Another important factor to pay attention to when speaking to a contractor is their general attitude and demeanour. “It’s the same way you would choose your friends, in a way,” says Zavitz. “You have to use your intuition.”

Some things to pay attention to are how much they listen, and how honestly they answer your questions. Sometimes, admitting you don’t know the answer to something can actually be a sign of wisdom rather than a sign of weakness.

Enjoy the Process

The final step in choosing the right contractor is simply to have fun and enjoy the process. After all, you’re making your living space more wonderful, so you might as well have a good time while you’re at it.

And in the end, if you do end up with a bad contractor, you can always chalk it up to experience. “Good judgement comes from experience, and a lot of that comes from bad judgement,” says Zavitz, quoting Will Rogers. So don’t worry too much about making mistakes; as long as you learn from them, mistakes will only help you grow.


2 Replies to “What to Look for in a Good Contractor”
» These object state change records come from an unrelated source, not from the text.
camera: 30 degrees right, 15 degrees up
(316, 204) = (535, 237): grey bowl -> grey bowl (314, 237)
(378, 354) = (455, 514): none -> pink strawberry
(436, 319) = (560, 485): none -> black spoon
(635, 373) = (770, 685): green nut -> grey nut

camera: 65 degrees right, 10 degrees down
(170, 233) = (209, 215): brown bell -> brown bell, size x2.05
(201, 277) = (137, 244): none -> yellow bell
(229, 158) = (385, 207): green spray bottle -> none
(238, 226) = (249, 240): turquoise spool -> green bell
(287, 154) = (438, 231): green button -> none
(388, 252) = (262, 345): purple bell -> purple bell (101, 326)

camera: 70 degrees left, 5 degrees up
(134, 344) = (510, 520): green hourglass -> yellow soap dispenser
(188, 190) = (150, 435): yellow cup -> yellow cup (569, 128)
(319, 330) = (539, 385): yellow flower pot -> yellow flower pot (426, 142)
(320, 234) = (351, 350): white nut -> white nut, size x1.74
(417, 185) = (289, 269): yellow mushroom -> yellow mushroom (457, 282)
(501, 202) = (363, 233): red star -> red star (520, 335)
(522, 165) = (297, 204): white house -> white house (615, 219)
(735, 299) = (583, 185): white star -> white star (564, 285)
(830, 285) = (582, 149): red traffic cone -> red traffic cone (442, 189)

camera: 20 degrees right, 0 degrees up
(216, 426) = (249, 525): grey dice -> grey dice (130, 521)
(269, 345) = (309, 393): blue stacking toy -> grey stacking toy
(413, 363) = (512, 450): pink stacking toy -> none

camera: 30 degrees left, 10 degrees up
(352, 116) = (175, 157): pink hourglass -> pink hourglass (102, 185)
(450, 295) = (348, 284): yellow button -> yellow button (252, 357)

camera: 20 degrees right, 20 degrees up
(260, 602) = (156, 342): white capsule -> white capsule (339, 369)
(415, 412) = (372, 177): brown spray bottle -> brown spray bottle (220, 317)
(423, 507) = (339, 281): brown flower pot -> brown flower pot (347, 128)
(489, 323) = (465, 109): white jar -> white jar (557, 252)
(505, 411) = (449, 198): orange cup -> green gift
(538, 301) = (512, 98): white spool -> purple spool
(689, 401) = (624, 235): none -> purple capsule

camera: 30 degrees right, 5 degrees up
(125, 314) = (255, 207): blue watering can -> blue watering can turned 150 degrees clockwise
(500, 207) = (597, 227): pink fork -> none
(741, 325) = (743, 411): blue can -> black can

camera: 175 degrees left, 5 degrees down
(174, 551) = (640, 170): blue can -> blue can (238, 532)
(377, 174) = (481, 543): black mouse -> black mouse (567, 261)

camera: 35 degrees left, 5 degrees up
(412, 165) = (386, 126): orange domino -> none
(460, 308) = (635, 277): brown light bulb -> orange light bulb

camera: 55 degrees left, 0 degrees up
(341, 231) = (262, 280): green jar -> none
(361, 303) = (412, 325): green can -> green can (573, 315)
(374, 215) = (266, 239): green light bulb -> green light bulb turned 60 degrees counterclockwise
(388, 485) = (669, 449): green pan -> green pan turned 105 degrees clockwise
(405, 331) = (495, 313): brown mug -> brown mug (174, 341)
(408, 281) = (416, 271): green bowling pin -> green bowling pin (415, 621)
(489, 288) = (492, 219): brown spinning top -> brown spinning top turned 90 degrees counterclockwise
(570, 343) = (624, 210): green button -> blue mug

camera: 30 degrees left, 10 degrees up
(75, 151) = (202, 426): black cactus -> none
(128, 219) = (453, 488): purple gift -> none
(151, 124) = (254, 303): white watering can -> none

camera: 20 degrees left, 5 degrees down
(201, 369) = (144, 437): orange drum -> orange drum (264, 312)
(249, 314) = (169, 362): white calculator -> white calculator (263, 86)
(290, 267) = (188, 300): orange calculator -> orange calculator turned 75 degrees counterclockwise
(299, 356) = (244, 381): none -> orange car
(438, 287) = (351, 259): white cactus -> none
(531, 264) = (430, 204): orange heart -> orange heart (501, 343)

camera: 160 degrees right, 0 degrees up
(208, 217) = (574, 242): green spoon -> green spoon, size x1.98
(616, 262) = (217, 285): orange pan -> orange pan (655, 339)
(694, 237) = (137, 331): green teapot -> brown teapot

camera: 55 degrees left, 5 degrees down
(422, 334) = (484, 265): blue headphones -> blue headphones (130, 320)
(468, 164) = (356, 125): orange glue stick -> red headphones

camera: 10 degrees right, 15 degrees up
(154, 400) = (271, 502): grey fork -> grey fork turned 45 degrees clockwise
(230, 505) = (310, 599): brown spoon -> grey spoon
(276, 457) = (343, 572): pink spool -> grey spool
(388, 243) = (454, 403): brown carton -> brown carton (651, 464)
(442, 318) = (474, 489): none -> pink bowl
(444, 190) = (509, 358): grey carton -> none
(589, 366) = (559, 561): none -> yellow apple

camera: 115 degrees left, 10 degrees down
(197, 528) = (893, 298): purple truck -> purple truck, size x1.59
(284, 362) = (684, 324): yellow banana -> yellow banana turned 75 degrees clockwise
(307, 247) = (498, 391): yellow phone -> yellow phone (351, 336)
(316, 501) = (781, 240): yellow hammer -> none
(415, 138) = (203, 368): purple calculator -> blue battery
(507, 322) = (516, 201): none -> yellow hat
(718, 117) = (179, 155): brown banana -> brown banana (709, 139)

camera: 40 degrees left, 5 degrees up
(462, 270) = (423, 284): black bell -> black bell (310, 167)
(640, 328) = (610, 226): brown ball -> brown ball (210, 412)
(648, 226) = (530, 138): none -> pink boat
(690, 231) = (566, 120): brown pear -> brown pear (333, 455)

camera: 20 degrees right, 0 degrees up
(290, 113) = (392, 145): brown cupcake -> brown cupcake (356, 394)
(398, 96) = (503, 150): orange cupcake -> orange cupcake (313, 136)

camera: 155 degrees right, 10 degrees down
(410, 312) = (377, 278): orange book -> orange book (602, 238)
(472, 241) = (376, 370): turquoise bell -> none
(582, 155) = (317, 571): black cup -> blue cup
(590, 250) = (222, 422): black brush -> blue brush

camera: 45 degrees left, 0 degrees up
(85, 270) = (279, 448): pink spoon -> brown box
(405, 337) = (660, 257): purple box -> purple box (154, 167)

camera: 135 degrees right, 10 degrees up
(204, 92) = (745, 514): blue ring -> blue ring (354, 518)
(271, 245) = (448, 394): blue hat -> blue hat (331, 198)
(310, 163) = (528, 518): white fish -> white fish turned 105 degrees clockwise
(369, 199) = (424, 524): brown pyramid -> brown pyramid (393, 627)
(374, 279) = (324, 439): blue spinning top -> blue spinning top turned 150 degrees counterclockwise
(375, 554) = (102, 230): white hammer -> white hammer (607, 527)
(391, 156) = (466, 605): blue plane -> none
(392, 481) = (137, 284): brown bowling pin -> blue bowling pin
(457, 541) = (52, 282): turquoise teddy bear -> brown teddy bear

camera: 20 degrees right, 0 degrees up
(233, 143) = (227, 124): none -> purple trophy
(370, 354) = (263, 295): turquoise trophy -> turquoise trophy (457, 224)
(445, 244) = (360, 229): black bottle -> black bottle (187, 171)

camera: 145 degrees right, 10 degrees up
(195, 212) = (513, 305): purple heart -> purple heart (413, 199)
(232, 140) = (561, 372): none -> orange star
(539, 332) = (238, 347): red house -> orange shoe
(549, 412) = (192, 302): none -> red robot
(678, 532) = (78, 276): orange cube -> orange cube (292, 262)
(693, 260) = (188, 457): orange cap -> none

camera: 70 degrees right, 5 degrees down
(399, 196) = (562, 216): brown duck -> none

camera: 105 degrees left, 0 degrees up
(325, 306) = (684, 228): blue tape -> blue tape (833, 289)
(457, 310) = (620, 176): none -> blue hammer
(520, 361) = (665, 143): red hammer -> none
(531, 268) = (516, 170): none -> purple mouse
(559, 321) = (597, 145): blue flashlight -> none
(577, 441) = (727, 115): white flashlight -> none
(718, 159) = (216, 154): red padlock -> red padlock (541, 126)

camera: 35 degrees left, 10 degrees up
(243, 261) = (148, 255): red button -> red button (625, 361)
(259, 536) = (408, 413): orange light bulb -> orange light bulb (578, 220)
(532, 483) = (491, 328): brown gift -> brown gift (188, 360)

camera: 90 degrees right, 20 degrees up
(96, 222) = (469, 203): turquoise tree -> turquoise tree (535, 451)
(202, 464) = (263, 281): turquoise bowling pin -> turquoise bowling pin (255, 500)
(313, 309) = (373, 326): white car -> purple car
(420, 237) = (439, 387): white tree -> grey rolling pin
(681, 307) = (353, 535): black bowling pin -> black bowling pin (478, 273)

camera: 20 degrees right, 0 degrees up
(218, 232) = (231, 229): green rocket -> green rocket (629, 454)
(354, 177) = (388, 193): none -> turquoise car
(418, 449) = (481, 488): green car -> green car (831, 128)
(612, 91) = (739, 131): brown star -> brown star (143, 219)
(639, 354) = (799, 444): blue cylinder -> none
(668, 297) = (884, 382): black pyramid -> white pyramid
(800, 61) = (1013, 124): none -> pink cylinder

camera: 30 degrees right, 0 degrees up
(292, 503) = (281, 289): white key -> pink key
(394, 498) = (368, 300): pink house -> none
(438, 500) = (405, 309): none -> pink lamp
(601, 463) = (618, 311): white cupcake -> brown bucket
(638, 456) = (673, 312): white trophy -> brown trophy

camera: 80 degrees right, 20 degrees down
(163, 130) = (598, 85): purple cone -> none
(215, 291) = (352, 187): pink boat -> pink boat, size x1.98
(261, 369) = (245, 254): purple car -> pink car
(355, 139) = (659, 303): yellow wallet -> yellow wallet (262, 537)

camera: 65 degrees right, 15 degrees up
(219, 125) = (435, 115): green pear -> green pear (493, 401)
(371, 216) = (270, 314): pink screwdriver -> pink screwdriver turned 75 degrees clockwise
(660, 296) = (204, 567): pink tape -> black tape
  1. A friend of mine recently found his contractor to redo his kitchen in the paper edition of the yellow pages! His approach was that he wanted an experienced contractor; and it is less likely that new companies will pay for paper ads. Older contractors running small businesses never turned to online advertising as they keep on getting jobs from word of mouth. I think it links to ‘ Be wary of advertising’. Though it was a brilliant idea.